Exuberant Plantings Elevate a Rolling Brunswick Plot

All that remains of Jane Donelon's sloped lawn is a grassy path wending among flower beds planted in her free-spirited style.

The garden behind Jane Donelon's shingled Cape in Brunswick, Maine
By Virginia M. Wright
Photos by Jamie Mercurio
From our July 2025 issue

Jane Donelon was an ardent gardener when she moved to a Brunswick subdivision 50 years ago. Nevertheless, her quarter-acre lot intimidated her. “It’s got hills in front of the house, hills on the sides, and a hill — and bog! — in back,” she says. “That was all new to me. I thought, ‘Oh my, what am I going to do?’” Before long, though, her apprehension gave way to a sense of adventure, and she fell in love with the diverse environment surrounding her shingled Cape. “It’s just a tiny plot, but it’s got a lot of different types of gardening opportunities,” she says. “The things that overwhelmed me in the beginning have become my favorites.”

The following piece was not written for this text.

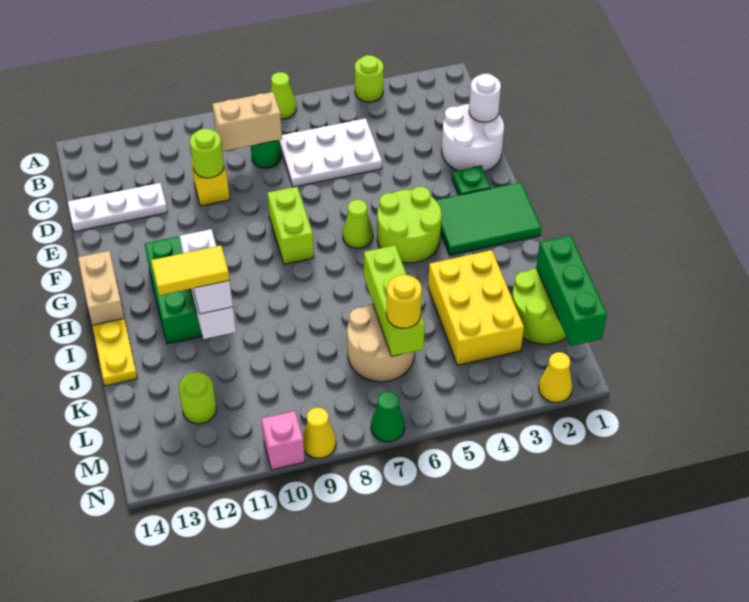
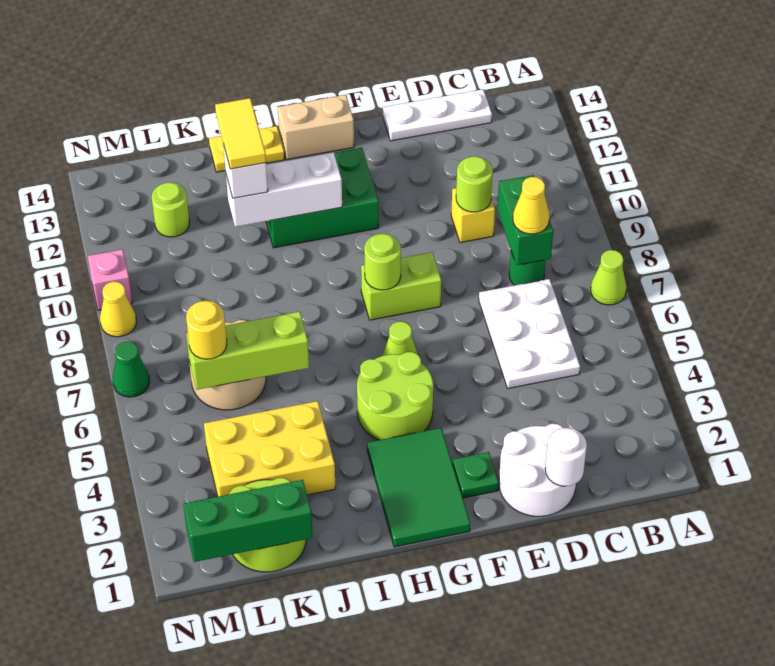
lime round brick A4 level 1 -> lime round brick G8 level 2
tan brick C8:C9 level 2 -> green brick C8:C9 level 2
white plate D12:D14 level 1 -> white plate C14:E14 level 1
yellow cone N2 level 1 -> yellow cone C8 level 3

The landscape had been a blank slate — mostly lawn with a big Crimson King maple and, behind the bog, a mound of deciduous trees. All that remains of the lawn today is a grassy path wending among flower beds planted in Donelon’s free-spirited style. The short sandy slope that descends to the street is home to “easy things that can go crazy” — sedums, Joe Pye weeds, great blue lobelias, gayfeathers, butterfly weeds, bee balms, and Astrantia. In the clay-soil borders that frame the house, clematises climb unrestrained over rhododendrons, rose bushes, tree peonies, and weeping tamaracks. The bog is swarmed with euphorbias, Japanese primroses, globeflowers, marsh marigolds, snakeroots, meadowsweets, ferns, and hostas, and the elevated woodland is dotted with Solomon’s seals and azaleas. Even the front entry’s portico is a garden: two vines — a chocolate-scented Akebia quinata and a male kiwi — converge on the roof in a tumbling cloud of blue-green foliage that, in spring, is stippled with white and magenta flowers.

Donelon learned how to cultivate her unfamiliar terrain by touring gardens here and abroad. “That really changed my gardening because I got into growing clematises like mad on every bush, tree, or thing that I could,” she says. Her adult children, Jean and Jim Herlihy, are both avid gardeners and have contributed to the lot’s transformation. Jean, who gardens professionally in the Brunswick area, created a backyard wildflower circle on Mother’s Day many years ago. It contains Donelon’s earliest and longest-blooming flower, a Winter Rose hellebore that buds in late December and retains its white and pale-pink blooms into May. Jim, a lawyer who gardens at his New Jersey home after work wearing a headlamp, blazed his mother’s woodland path and built its driftwood gate.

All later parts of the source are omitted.